10. A communication system, comprising:

the first receiving module is used for receiving the link threshold value parameter;

the working parameter acquisition module is used for acquiring working parameters of the unmanned aerial vehicle at intervals of preset time;

the analysis module is used for acquiring the control link state of the unmanned aerial vehicle according to the working parameters and the link threshold parameters;

the first sending module is used for sending the control link state of the unmanned aerial vehicle to an unmanned aerial vehicle air driving system so that the unmanned aerial vehicle air driving system can switch the control link according to the control link state;

the analysis module is also used for comparing the working parameters with link threshold parameters when the unmanned aerial vehicle is used for executing an uncertain task;

if the working parameter is greater than the link threshold parameter, updating a preset prediction model according to the link threshold parameter;

And if the working parameter is smaller than the link threshold parameter, inputting the working parameter into a prediction model to obtain a control link state.

11. An unmanned aerial vehicle air driving system, comprising:

the second receiving module is used for receiving the control link state of the unmanned aerial vehicle sent by the communication system;

the second sending module is used for sending the control link state to a service providing system of the current flight area of the unmanned aerial vehicle so that the service providing system of the current flight area sends a control link switching request according to the control link state;

the second receiving module is further configured to receive a control link switching request, and control the unmanned aerial vehicle to perform control link switching according to the control link switching request;

when the unmanned aerial vehicle is used for executing an uncertain task, the communication system compares the working parameter with the link threshold parameter; if the working parameter is larger than the link threshold parameter, updating a preset prediction model according to the link threshold parameter; if the working parameter is smaller than the link threshold parameter, inputting the working parameter into the prediction model to obtain the control link state;

wherein the link threshold parameter is received by the communication system; the working parameters of the unmanned aerial vehicle are acquired by the communication system at intervals of preset time.

12. A service providing system, comprising:

the third receiving module is used for receiving the control link state sent by the unmanned aerial vehicle air driving system;

the monitoring module is used for monitoring the flight position of the unmanned aerial vehicle according to the control link state;

the third sending module is used for sending a control link switching request to an unmanned aerial vehicle air driving system when the flight position of the unmanned aerial vehicle exceeds a preset distance;

when the unmanned aerial vehicle is used for executing an uncertain task, the communication system compares the working parameter with the link threshold parameter; if the working parameter is larger than the link threshold parameter, updating a preset prediction model according to the link threshold parameter; if the working parameter is smaller than the link threshold parameter, inputting the working parameter into the prediction model to obtain the control link state;

wherein the link threshold parameter is received by the communication system; the working parameters of the unmanned aerial vehicle are acquired by the communication system at intervals of preset time.
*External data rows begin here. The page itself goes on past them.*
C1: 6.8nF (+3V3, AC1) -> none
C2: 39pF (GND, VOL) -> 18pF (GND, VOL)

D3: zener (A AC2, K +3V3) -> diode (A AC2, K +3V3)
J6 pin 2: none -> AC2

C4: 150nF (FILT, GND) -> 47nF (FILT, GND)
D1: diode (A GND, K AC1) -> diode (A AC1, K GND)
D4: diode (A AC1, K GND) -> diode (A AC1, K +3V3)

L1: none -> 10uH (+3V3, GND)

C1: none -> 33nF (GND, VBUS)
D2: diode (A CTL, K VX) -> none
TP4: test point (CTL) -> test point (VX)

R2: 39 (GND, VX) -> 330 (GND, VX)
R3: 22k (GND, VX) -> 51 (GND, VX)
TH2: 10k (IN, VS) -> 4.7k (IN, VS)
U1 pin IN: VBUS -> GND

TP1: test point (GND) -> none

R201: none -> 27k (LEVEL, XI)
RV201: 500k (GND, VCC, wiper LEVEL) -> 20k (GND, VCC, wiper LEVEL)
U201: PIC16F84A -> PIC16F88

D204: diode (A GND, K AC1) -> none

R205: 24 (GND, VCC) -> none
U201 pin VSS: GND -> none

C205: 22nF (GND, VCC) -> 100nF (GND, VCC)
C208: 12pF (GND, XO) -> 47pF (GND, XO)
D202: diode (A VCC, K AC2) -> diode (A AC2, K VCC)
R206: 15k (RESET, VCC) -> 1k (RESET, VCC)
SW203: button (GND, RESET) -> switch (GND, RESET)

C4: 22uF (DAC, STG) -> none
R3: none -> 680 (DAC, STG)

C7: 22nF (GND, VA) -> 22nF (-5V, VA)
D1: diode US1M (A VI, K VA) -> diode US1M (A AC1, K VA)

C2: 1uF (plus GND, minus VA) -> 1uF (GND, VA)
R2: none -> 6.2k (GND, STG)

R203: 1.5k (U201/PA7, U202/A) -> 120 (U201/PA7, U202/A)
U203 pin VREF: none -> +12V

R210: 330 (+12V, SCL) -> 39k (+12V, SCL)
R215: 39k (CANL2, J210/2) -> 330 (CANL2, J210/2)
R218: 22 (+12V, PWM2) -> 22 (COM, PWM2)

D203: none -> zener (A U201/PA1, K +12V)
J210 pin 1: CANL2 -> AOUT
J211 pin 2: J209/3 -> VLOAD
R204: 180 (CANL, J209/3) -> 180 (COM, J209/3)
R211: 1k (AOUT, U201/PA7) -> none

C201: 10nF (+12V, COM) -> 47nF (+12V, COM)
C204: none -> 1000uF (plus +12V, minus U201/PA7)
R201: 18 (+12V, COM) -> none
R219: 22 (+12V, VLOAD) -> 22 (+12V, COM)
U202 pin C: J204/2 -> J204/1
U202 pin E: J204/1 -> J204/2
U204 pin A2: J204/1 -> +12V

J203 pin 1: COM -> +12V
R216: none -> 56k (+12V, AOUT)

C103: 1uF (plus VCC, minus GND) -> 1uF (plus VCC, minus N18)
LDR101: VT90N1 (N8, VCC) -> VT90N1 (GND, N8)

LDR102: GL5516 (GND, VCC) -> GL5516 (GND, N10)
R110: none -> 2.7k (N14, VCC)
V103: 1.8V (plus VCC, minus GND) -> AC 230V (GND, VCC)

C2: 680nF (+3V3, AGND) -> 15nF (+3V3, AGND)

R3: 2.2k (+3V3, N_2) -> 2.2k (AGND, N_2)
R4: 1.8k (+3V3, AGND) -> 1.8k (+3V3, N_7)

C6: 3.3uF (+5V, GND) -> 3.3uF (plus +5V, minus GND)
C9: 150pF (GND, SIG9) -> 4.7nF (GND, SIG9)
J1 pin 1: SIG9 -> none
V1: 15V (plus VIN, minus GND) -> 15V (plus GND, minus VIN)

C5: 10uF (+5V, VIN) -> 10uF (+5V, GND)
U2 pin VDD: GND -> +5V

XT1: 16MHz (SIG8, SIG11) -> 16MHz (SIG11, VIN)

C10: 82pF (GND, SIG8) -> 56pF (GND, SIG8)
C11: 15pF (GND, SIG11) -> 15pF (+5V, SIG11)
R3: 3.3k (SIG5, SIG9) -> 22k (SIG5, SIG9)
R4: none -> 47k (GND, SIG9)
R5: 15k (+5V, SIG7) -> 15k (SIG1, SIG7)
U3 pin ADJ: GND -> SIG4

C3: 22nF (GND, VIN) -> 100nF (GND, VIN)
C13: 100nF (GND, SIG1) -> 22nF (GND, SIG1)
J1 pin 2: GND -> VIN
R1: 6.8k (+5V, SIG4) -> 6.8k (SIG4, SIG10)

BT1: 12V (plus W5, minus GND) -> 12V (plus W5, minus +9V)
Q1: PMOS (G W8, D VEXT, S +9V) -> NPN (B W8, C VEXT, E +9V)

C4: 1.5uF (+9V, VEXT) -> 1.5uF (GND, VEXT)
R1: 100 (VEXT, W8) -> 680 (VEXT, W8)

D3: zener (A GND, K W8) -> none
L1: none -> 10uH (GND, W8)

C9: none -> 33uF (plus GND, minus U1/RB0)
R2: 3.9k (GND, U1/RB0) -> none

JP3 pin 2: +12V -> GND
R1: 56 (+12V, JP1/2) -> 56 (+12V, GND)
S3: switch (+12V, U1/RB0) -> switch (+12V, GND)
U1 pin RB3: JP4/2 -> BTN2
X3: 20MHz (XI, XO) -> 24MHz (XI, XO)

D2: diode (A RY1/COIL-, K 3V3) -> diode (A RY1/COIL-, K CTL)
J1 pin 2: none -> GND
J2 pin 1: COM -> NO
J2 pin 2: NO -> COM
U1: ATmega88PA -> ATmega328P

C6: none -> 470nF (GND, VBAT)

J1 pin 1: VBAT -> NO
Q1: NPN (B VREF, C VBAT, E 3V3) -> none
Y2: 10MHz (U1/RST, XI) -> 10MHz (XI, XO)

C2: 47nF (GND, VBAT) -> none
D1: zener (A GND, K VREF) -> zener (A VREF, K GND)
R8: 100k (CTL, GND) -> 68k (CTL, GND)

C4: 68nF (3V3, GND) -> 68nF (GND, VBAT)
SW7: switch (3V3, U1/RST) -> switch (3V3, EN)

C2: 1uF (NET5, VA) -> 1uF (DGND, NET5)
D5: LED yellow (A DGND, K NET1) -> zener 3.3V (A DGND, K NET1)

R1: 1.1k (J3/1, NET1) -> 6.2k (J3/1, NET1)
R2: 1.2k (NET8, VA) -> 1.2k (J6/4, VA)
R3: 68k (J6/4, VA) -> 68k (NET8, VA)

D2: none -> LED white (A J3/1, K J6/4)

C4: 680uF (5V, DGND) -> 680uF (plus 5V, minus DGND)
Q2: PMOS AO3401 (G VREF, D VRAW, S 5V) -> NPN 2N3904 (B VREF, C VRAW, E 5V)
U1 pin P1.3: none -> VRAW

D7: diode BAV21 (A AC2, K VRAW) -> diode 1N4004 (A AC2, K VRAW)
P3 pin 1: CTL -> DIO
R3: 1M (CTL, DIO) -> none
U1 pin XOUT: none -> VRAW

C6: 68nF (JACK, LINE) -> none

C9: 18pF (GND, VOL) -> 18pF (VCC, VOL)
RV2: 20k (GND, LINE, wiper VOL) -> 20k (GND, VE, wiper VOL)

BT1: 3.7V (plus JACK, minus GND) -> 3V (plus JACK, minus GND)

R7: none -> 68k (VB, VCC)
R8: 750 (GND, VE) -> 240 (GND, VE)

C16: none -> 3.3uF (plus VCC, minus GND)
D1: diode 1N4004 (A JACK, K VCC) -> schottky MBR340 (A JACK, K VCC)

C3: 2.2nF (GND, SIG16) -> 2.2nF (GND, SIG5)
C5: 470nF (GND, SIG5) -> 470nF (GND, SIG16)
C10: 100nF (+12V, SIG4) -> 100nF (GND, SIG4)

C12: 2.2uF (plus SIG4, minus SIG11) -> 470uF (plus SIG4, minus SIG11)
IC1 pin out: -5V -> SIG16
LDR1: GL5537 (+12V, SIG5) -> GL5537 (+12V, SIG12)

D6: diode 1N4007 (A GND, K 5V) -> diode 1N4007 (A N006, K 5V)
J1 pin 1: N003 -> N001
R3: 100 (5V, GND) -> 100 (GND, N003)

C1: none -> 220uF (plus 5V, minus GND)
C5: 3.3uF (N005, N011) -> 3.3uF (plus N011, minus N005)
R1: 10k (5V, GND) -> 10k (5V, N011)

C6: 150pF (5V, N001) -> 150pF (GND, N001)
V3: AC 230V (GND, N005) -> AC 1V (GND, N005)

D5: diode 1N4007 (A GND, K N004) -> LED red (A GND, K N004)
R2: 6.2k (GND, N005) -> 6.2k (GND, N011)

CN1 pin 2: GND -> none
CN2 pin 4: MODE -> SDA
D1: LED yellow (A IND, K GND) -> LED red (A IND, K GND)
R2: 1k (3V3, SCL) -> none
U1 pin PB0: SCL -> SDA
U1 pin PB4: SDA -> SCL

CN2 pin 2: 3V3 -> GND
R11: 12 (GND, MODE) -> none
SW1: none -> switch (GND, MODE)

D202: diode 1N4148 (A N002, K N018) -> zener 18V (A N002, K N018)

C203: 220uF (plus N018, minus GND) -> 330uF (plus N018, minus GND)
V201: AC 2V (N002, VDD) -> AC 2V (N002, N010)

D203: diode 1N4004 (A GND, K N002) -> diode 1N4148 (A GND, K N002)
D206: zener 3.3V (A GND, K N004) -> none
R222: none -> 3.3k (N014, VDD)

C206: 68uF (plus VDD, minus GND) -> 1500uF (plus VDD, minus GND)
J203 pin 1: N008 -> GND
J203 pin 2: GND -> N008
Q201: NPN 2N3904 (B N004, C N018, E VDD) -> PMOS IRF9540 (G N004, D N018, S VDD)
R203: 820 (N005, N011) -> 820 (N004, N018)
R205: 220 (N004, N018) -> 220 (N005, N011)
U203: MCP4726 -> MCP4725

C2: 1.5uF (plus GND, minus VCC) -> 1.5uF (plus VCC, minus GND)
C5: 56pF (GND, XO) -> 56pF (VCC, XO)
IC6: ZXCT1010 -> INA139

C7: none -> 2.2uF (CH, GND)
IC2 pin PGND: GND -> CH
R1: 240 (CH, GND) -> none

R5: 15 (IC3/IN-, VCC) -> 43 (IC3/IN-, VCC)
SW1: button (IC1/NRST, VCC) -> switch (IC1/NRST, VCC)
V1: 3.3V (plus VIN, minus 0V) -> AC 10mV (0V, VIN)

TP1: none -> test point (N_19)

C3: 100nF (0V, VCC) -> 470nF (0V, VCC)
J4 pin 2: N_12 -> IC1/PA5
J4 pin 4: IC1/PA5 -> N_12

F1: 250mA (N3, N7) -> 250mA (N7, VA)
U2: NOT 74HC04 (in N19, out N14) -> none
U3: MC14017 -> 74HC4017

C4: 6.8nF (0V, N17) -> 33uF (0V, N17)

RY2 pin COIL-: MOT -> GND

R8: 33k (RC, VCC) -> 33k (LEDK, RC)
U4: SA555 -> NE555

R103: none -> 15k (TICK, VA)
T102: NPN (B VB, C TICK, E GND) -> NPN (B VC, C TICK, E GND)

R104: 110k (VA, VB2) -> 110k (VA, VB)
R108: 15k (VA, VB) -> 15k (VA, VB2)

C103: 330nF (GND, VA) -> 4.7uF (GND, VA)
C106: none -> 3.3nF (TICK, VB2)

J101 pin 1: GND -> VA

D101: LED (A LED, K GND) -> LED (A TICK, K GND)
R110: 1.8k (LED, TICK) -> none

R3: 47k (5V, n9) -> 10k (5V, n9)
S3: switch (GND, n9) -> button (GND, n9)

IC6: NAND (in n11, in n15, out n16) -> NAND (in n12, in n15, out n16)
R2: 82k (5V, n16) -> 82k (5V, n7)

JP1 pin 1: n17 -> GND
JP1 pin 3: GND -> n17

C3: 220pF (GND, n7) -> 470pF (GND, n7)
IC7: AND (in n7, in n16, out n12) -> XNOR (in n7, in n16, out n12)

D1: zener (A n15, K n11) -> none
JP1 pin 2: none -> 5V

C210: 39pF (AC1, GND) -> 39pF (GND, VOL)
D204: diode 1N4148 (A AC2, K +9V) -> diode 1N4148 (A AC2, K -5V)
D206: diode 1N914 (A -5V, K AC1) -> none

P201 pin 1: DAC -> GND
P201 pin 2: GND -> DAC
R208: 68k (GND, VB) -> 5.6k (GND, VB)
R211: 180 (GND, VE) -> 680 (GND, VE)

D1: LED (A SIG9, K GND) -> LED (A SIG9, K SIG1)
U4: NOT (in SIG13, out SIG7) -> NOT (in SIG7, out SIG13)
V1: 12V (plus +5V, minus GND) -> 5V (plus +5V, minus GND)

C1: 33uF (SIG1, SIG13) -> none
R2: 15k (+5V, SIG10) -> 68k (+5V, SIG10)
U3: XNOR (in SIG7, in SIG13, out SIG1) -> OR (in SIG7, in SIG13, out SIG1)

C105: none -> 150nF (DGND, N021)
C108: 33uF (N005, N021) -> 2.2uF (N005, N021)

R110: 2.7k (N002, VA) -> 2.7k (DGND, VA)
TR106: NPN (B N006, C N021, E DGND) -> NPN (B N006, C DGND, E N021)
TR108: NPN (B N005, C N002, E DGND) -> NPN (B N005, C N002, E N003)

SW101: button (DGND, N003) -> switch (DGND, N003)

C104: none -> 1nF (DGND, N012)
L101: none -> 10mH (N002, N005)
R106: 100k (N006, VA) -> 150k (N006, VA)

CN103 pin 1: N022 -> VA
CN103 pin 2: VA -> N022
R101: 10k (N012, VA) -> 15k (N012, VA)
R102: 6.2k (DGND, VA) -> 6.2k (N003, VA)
13. A drone system, the drone system comprising: a drone and a communication system as claimed in claim 10, a drone air drive system as claimed in claim 11, a service providing system as claimed in claim 12.

14. An electronic device, comprising: memory, a processor and a computer program stored in the memory and executable on the processor, the processor implementing the steps of the method according to any one of claims 1-9 when the computer program is executed.